Fruit or vegetable packers concerned that their produce may be contaminated with unsafe pathogens will soon have a simple screening method they can use to ease or confirm their fears. It’s a handheld tool that’s said to be easy to use on-site, gives results in about an hour, and costs about a dollar per test.
Called the X-Mark, the detection technology is being developed by nanoRETE, a Lansing, Michigan-based company formed to market the invention of a Michigan State University biosystems engineering professor, Dr. Evangelyn Alocilja.
Alocilja directs the Nano-Biosensors Laboratory at MSU, and has been working on these kinds of projects since 2000. In 2001, she developed what was called “the electronic nose” that could sniff gases produced by bacteria like E. coli 0157:H7 and identify it based on the composition of those gases. For various reasons, that technology was never commercialized.
With this new technology, she is a founder of her own company and intends to make sure the product comes to market. She’s the company’s chief scientific officer.

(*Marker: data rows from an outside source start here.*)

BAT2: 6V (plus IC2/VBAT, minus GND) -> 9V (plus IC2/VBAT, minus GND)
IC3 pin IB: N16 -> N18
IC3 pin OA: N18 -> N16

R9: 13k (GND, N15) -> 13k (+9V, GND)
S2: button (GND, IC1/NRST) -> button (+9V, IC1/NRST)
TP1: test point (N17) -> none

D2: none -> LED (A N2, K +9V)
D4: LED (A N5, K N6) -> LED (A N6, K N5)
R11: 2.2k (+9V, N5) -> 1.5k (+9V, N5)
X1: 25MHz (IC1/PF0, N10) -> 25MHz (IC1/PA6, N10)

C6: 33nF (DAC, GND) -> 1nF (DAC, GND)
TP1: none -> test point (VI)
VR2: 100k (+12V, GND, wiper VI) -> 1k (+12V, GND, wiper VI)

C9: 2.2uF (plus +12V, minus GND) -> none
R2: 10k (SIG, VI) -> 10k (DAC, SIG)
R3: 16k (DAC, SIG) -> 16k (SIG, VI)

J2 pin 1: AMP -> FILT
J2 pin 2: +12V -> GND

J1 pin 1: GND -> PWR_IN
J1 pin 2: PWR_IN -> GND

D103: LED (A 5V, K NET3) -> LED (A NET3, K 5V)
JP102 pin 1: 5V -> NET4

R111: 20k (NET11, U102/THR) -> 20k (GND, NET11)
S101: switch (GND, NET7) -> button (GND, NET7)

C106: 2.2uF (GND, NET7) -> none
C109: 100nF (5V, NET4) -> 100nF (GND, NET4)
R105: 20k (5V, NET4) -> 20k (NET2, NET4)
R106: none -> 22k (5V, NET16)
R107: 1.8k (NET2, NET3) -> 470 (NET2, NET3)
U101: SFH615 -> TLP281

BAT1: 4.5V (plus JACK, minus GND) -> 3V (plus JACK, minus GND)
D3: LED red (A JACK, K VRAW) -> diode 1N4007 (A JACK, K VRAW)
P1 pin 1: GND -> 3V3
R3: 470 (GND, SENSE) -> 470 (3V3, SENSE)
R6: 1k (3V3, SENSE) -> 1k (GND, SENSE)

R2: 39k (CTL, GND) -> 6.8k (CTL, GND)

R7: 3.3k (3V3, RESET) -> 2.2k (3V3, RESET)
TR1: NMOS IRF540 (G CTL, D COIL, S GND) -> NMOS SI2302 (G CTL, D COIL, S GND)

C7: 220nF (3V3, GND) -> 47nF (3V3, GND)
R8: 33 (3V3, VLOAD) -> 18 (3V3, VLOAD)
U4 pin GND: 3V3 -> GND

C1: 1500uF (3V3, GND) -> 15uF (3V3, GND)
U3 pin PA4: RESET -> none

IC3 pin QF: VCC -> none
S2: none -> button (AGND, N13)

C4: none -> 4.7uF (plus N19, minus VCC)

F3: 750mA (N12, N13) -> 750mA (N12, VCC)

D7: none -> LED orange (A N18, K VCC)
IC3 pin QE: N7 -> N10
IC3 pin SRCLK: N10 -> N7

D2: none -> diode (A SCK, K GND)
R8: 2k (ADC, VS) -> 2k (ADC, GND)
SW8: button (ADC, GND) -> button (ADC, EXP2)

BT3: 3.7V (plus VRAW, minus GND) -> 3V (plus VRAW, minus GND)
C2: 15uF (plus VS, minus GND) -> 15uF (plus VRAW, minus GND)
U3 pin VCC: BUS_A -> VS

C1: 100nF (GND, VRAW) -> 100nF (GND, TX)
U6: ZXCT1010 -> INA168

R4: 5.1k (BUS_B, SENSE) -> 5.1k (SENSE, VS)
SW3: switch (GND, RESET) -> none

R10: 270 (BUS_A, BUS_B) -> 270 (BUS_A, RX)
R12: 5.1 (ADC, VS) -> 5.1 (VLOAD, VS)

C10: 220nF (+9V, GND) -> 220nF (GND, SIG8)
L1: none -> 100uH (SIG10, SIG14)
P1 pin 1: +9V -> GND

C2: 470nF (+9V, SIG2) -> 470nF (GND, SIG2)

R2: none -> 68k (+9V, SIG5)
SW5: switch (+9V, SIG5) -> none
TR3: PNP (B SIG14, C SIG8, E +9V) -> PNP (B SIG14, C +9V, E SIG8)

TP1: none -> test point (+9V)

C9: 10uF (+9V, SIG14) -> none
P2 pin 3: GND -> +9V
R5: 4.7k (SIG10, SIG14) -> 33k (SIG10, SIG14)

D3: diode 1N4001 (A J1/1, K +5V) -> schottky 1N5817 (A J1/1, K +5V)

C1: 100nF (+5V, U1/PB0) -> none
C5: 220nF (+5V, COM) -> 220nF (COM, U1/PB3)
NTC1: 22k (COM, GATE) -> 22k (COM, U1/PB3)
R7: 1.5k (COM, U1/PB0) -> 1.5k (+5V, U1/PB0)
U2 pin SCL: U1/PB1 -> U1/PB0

MSU Technologies, the office that manages technology transfer at MSU, was involved in licensing the technologies to nanoRETE. The company is backed by Michigan Accelerator Fund 1, a Grand Rapids, Michigan, investment partnership that invests in Michigan-based early-stage life science and technology companies.
X-Mark works on a different principle than the electronic nose. Instead of detecting gases emitted by a living organism, this device identifies bacteria from antibody-antigen interaction, their DNA, and other protein biomarkers.
Alocilja explained how it might work with fruit. An apple could be swished in distilled water. To this sample, a nanoparticle solution coated with a specific antibody would be added, a different antibody for each pathogen one might want to detect. It is a platform technology capable of testing for E. coli, salmonella, and any other bacteria or toxin.
The sample is placed on a chip less than a half-inch square and placed into the reader, which gives the result about 40 minutes later. Traditional laboratory testing could take two or three days.
“Our unique preparation, extraction and detection protocol enables the entire process to be conducted in the field, without significant training,” Alocilja said. “Results are generated in about an hour from receipt of sample to final readout, quickly identifying contaminants so that proper and prompt actions can be taken.”
The device, about the size of a cell phone, is very sensitive, detecting as few as five to ten cells in a milliliter sample.
X-Mark technology can be used, she said, to detect other harmful bacteria or toxins, such as anthrax or tuberculosis, and could be used in medical settings as well as in food packing operations.
For pathogens in food, testing can be as specific depending on the antibody or it can be a screening method for a broad class of bacteria.
Alocilja said the product should come to market in about two years.